Construction work at the much-maligned coal mine was held up by a number of legal challenges of Government approvals since getting underway late in 2013, but Whitehaven succeeded in delivering the project ahead of schedule and sent a test train earlier this week to announce the start of production at the mine which is expected to produce about 2.5Mt of coal in the period up to 30 June 2015.
“The railing of the first coal from Maules Creek is a significant achievement for Whitehaven Coal. Railing first coal less than a year from when construction started is a fantastic outcome and I congratulate all those involved in this very successful project,” said Paul Flynn, Whitehaven Coal Managing Director and CEO.
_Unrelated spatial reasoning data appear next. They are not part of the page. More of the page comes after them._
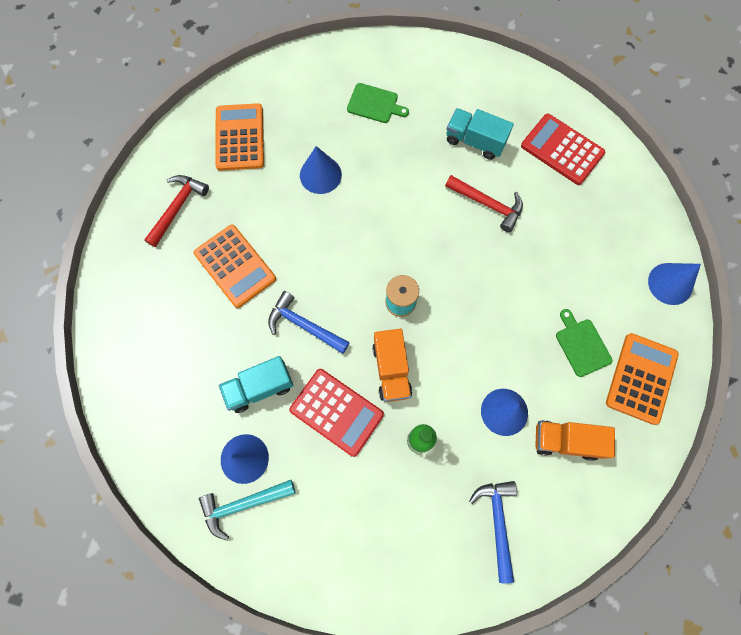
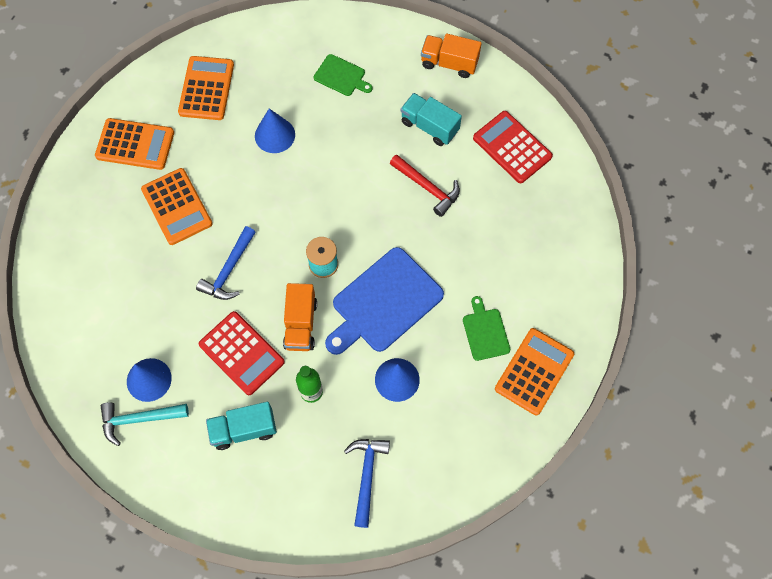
camera: 10 degrees right, 5 degrees down
(178, 207) = (135, 144): red hammer -> orange calculator
(259, 388) = (176, 320): turquoise truck -> turquoise truck (244, 429)
(304, 325) = (229, 270): blue hammer -> blue hammer turned 105 degrees counterclockwise
(471, 332) = (383, 302): none -> blue cutting board
(566, 441) = (448, 415): orange truck -> orange truck (449, 63)
(670, 283) = (585, 289): blue cone -> none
“Maules Creek is already having a substantial positive economic impact on local towns, the region more broadly and the state as a whole. During construction, the project has provided employment for up to 600 full time equivalents and contractors. Once fully operational, the mine will employ around 450 full time workers. Most of these workers will be hired from the local Gunnedah / Narrabri region ensuring the mine has a significant positive impact on local families and towns for many years to come. In addition, residents of New South Wales will benefit significantly from the royalties paid that will be used by the State Government to provide important essential services throughout NSW.”
The company also stated that major construction components which remain in progress, such as the provision of permanent power, product coal stockyards and workshops, will be completed early in 2015, before the erection of the coal handling preparation plant (CHPP), which is due to be completed before the end of May 2015.
Whitehaven, which believes the project will come in below the original budget estimate of $767 million, has also reviewed its earlier operating assumptions and mine plans and now expects operating costs for FY2016 to be around A$62/t (excluding royalties) while costs for the first five years of mine life are expected to be in the range of A$63/t to A$64/t as the metallurgical coal proportion increases.